But if your business is losing money, you’ll suddenly have plenty of motivation. Every hour of work will be dedicated to adjusting prices, improving techniques, and generating more leads.

Let’s say you’re making 12% profit before taxes. For an HVAC contractor, that’s a true marker of success. You could strive to hit 16% and above, but at that point, it’s optional.

Of course, “optional” never motivated anyone. Even the blatant fact that 16% is better than 12% isn’t enough to spark motivation.

The most powerful motivators come from our emotions, and there’s nothing our emotions respond to better than pain.

The way to get that pain back in your life is by holding not just yourself, but your entire business, up to a new set of goals and values. When done successfully, the pain of staying comfortable will grossly outweigh the pain of growing.

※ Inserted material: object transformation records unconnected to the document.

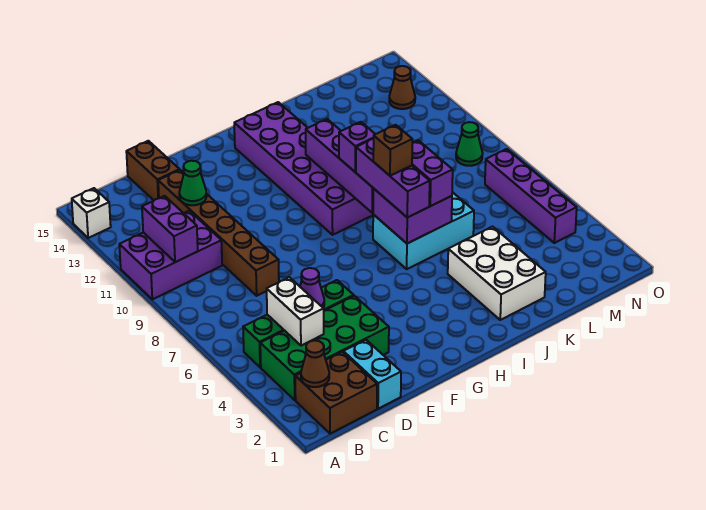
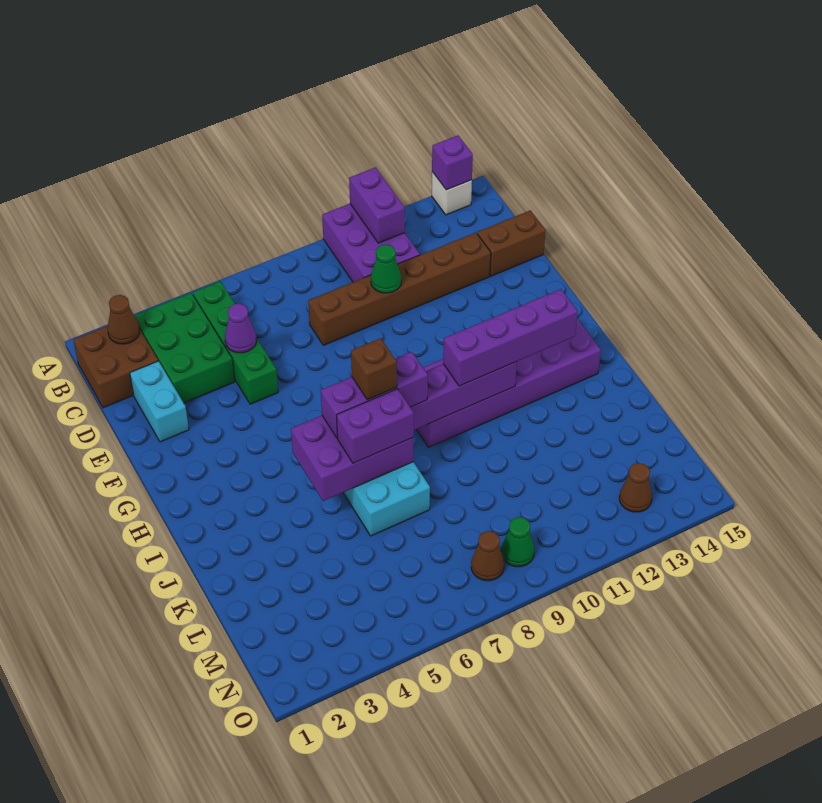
green brick B3:E4 level 1 -> green brick B3:D4 level 1
purple brick B10:B11 level 2 -> purple brick A11:B11 level 2
white brick C4:C5 level 2 -> none
cyan brick D1:D2 level 1 -> cyan brick D2:E2 level 1
green cone D12 level 2 -> green cone D10 level 2
purple brick I6:J7 level 2 -> purple brick I5:J7 level 2
purple brick I9 level 3 -> purple brick A14 level 2
white brick J2:K4 level 1 -> none
purple brick N4:N7 level 1 -> purple brick I10:I13 level 3
none -> brown cone N8 level 1

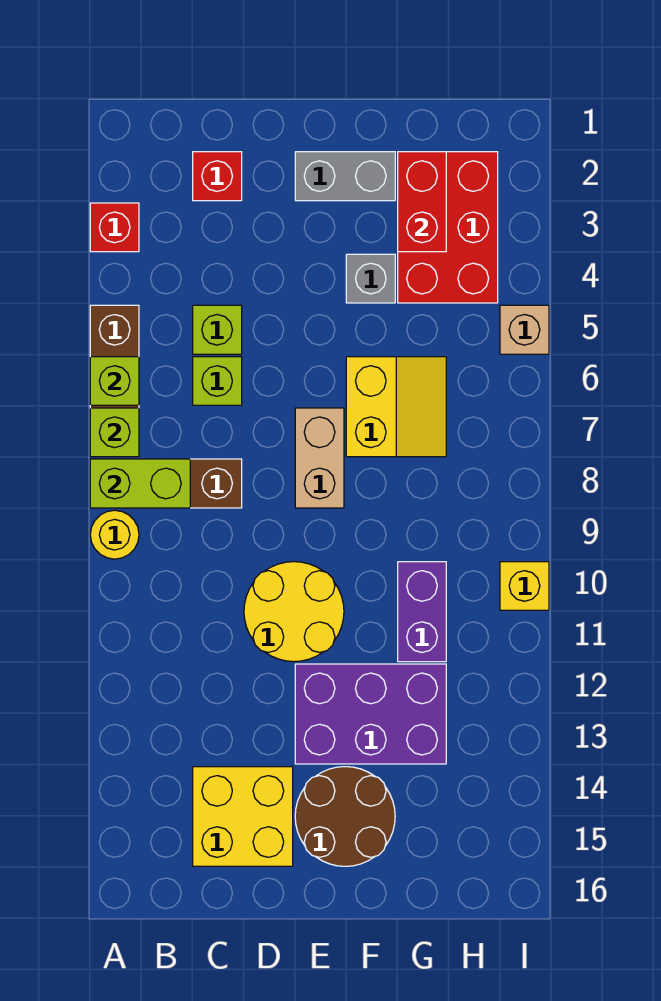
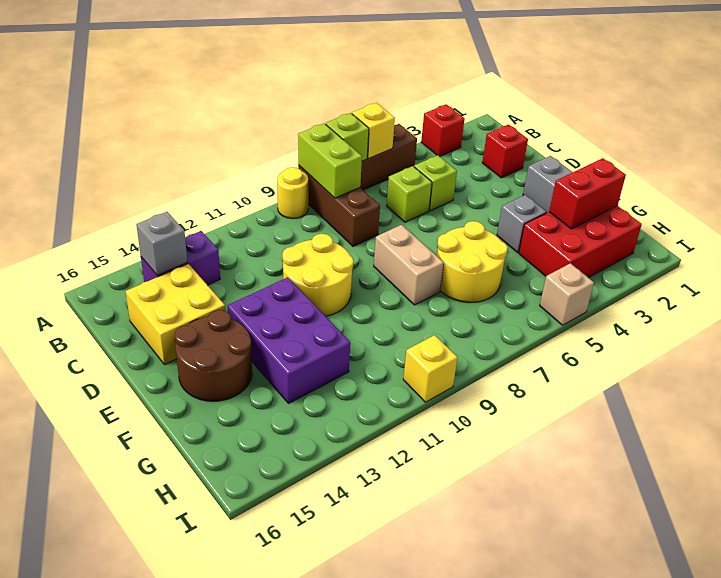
lime brick A6 level 2 -> yellow brick A6 level 2
none -> grey brick B14 level 2
tan brick E7:E8 level 1 -> tan brick E8:F8 level 1
yellow slope F6:G7 level 1 top F -> yellow round brick F6:G7 level 1
purple brick G10:G11 level 1 -> purple brick B13:B14 level 1

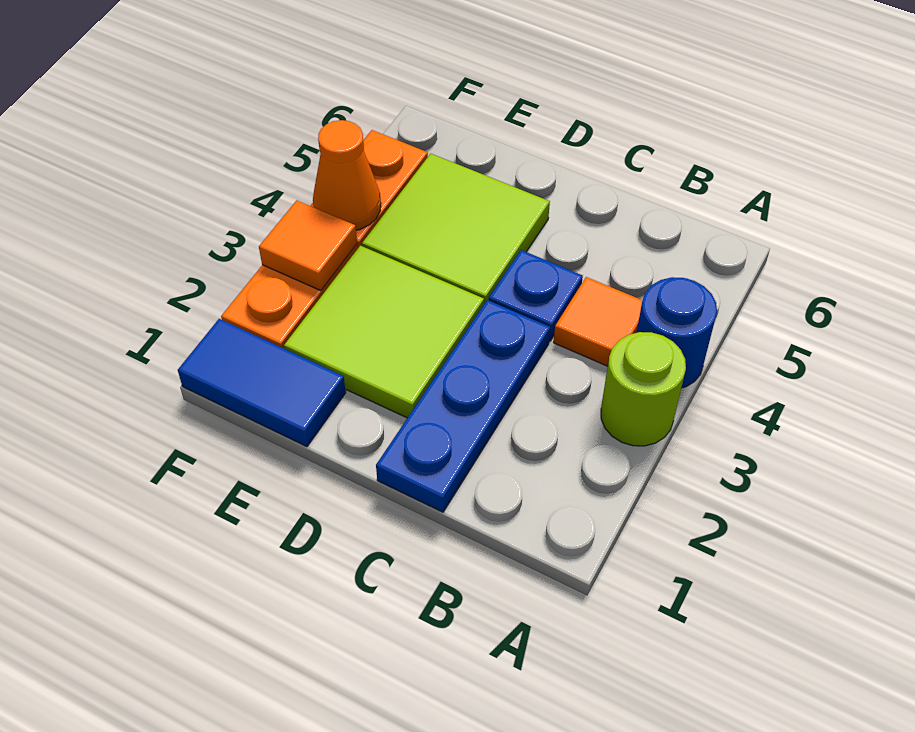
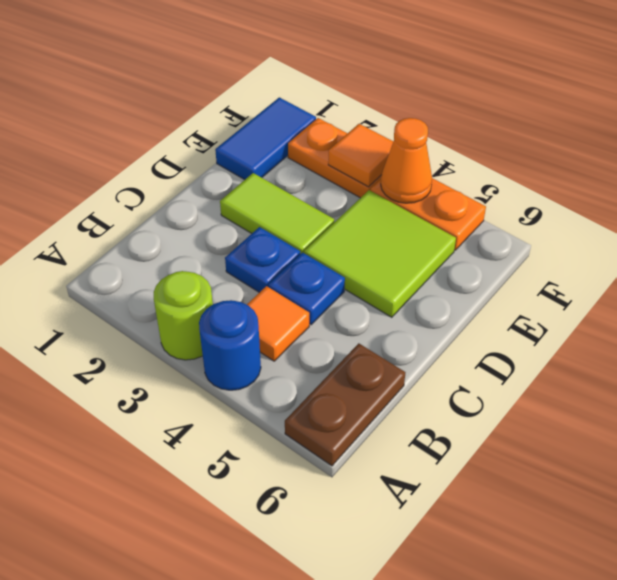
none -> brown plate A6:B6 level 1
blue plate C1:C3 level 1 -> blue plate C3 level 1
lime tile D2:E3 level 1 -> lime tile D2:D3 level 1

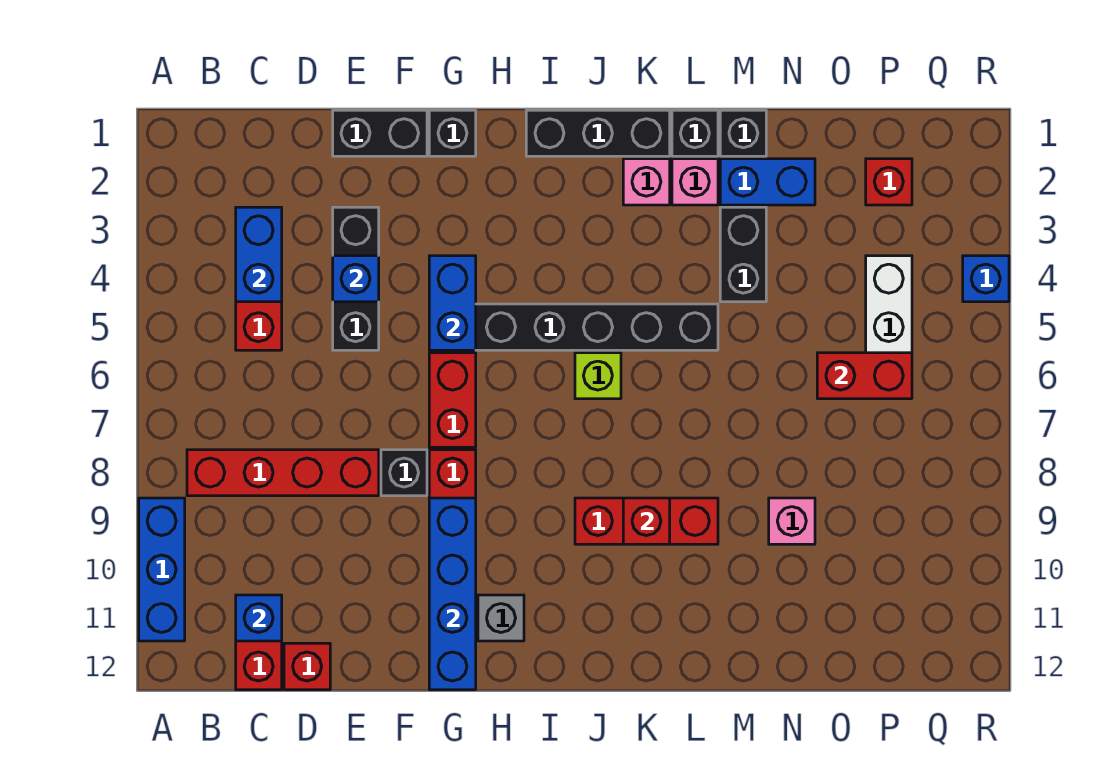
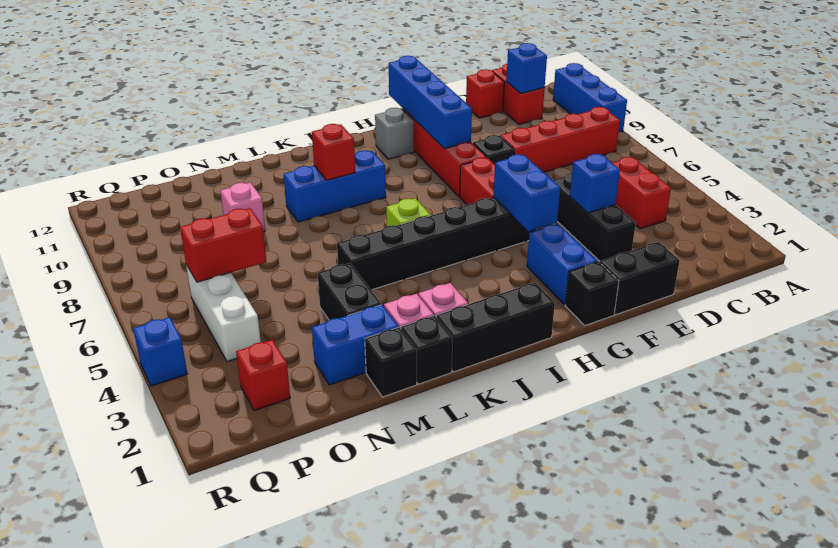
blue brick C3:C4 level 2 -> blue brick G2:G3 level 1
red brick J9:L9 level 1 -> blue brick J9:L9 level 1

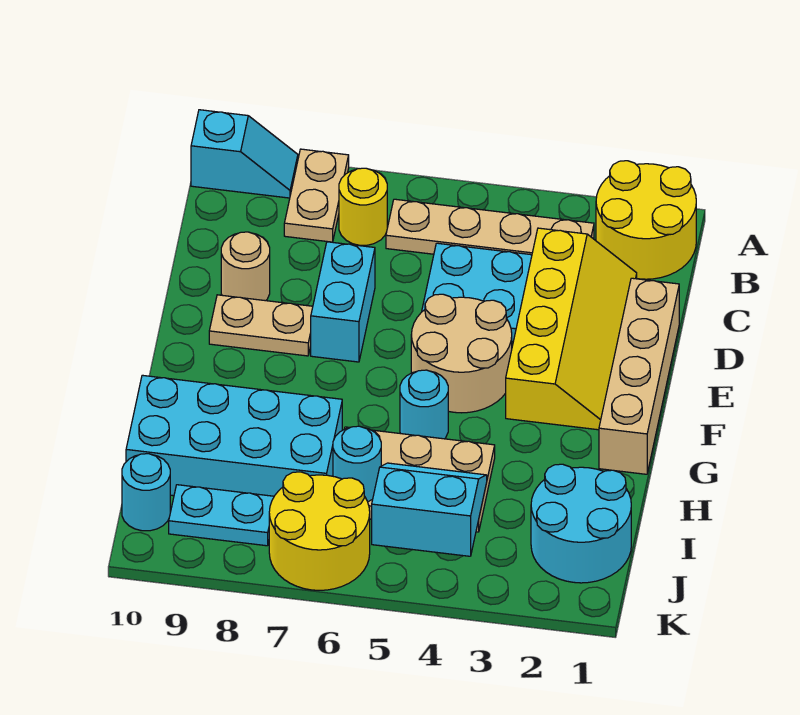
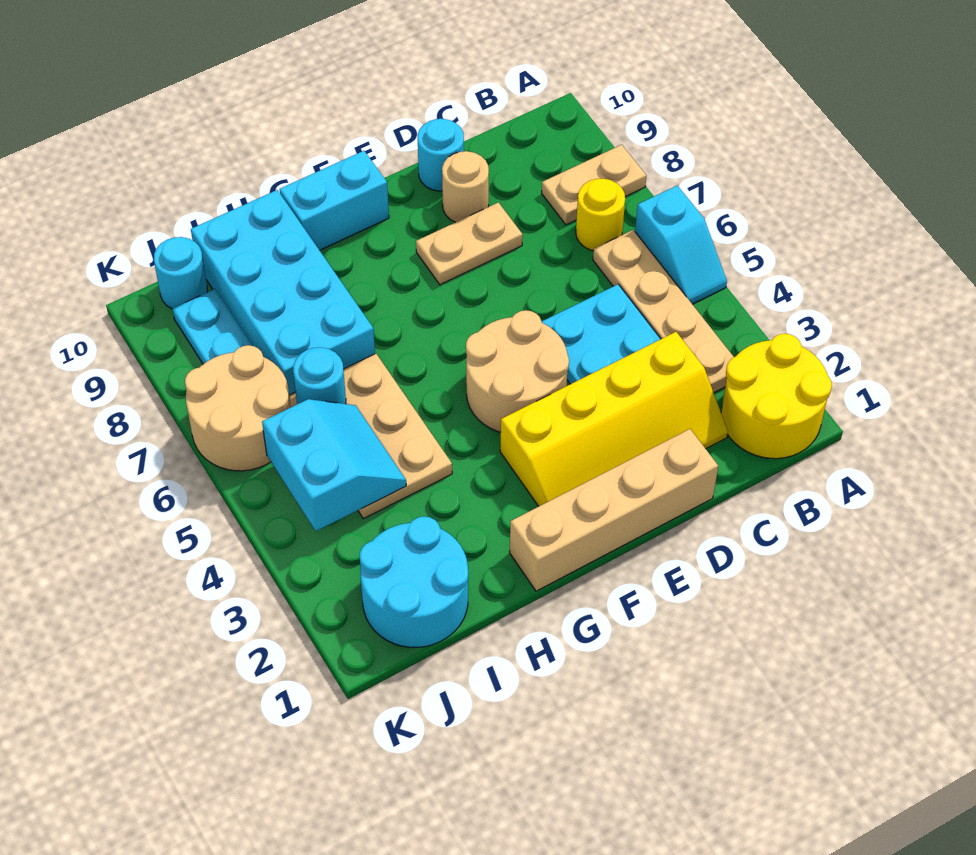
cyan slope A9:A10 level 1 top 10 -> cyan slope A5:A6 level 1 top 6
cyan brick D7:E7 level 1 -> cyan brick F10:G10 level 1
tan plate E8:E9 level 1 -> tan plate D8:E8 level 1
cyan round brick G5 level 1 -> cyan round brick D10 level 1
yellow round brick J6:K7 level 1 -> tan round brick J6:K7 level 1

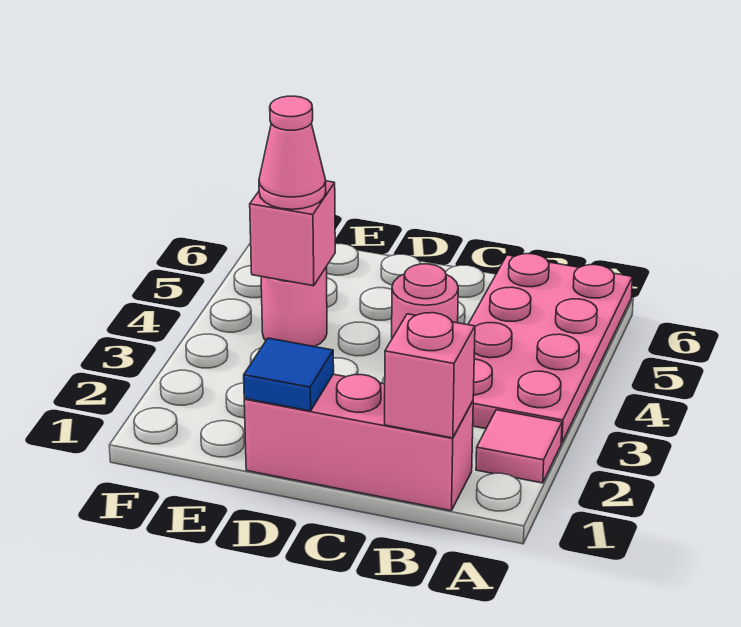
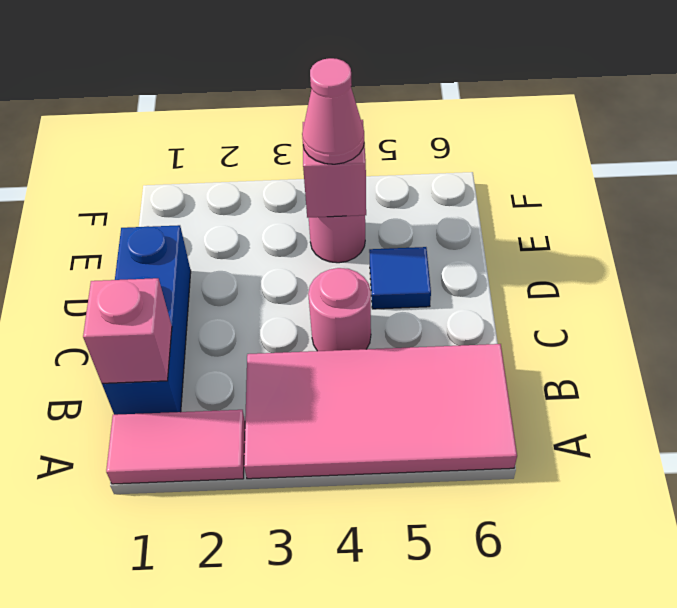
pink tile A2 level 1 -> pink tile A1:A2 level 1
pink plate A3:B6 level 1 -> pink tile A3:B6 level 1
pink brick B1:D1 level 1 -> blue brick B1:D1 level 1
blue tile D1 level 2 -> blue tile D5 level 1

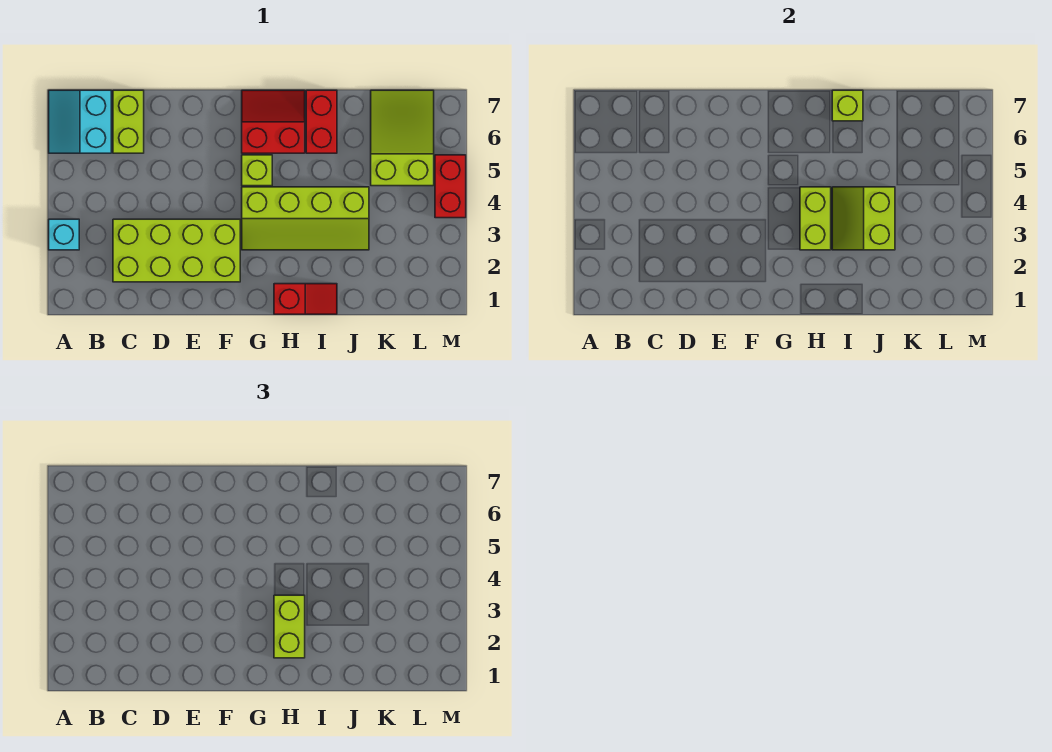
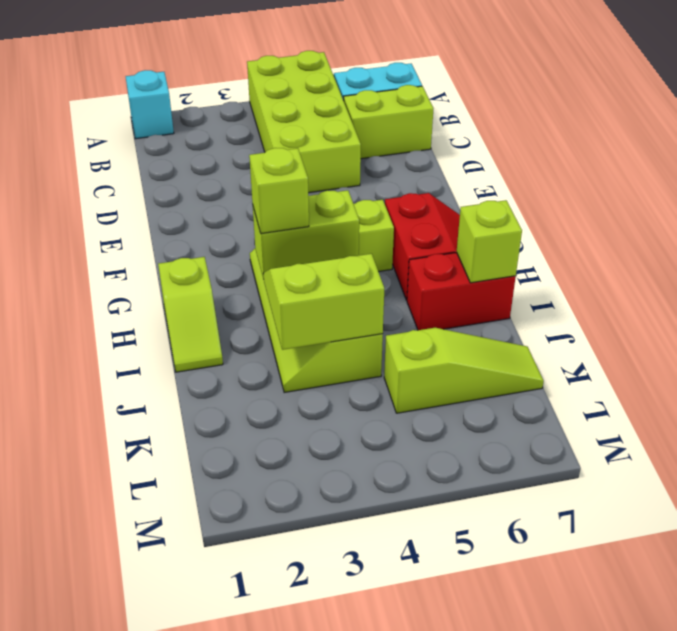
cyan brick A3 level 1 -> cyan brick A1 level 1
lime brick C2:F3 level 1 -> lime brick A4:D5 level 1
red slope H1:I1 level 1 top H -> lime slope H1:I1 level 1 top H
lime brick H2:H3 level 3 -> lime brick H3 level 3
lime slope K5:L7 level 1 top 5 -> lime slope K5:K7 level 1 top 5
red brick M4:M5 level 1 -> none

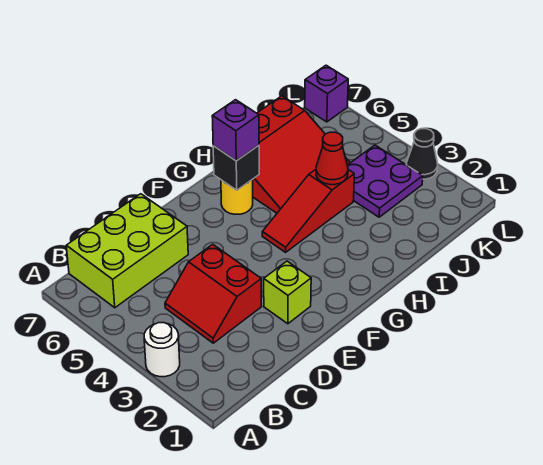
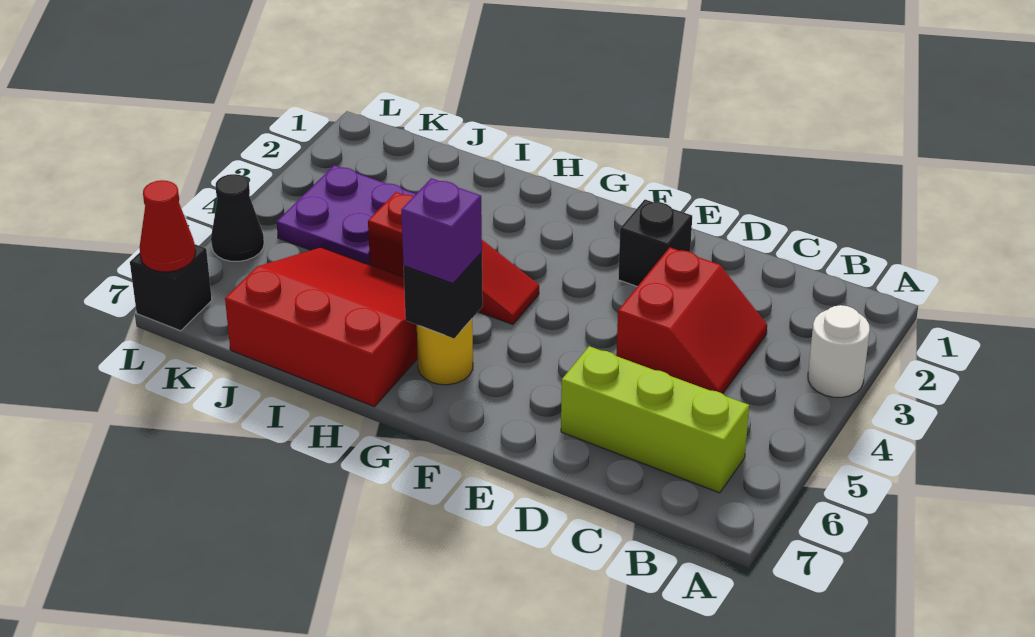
lime brick B6:D7 level 1 -> lime brick B6:D6 level 1
lime brick E2 level 1 -> black brick E2 level 1
red cone I4 level 2 -> red cone L7 level 2
black cone L3 level 1 -> black cone L5 level 1
purple brick L7 level 1 -> black brick L7 level 1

By establishing those goals and values throughout the company, they can take root and create cognitive dissonance—the feeling that your actions are not living up to your standards.

Instilling cognitive dissonance will create new thinking patterns and turn them into improved performance:

It won’t be enough to give yourself and your employees a morale-boosting pep talk. Those feelings will hardly last until the next quarter, let alone the next week.

To truly keep motivation for growth burning strong, you’ve got to change thinking patterns, and it all begins with instilling a solid set of principles for growth and execution.

1. Create a Plan and Buy-In

Before you can do anything, you need to start with what Jim Collins defined as the BHAG—the Big Hairy Audacious Goal—in his book Built to Last: Successful Habits of Visionary Companies:

“A true BHAG is clear and compelling, serves as a unifying focal point of effort, and acts as a clear catalyst for team spirit. It has a clear finish line, so the organization can know when it has achieved the goal; people like to shoot for finish lines.”

Your BHAG should consider what’s possible for your business in a ten-year timeframe. Then, reverse-engineer it into smaller goals to mark significant milestones. For example, five-year goals, three-year goals, one-year goals.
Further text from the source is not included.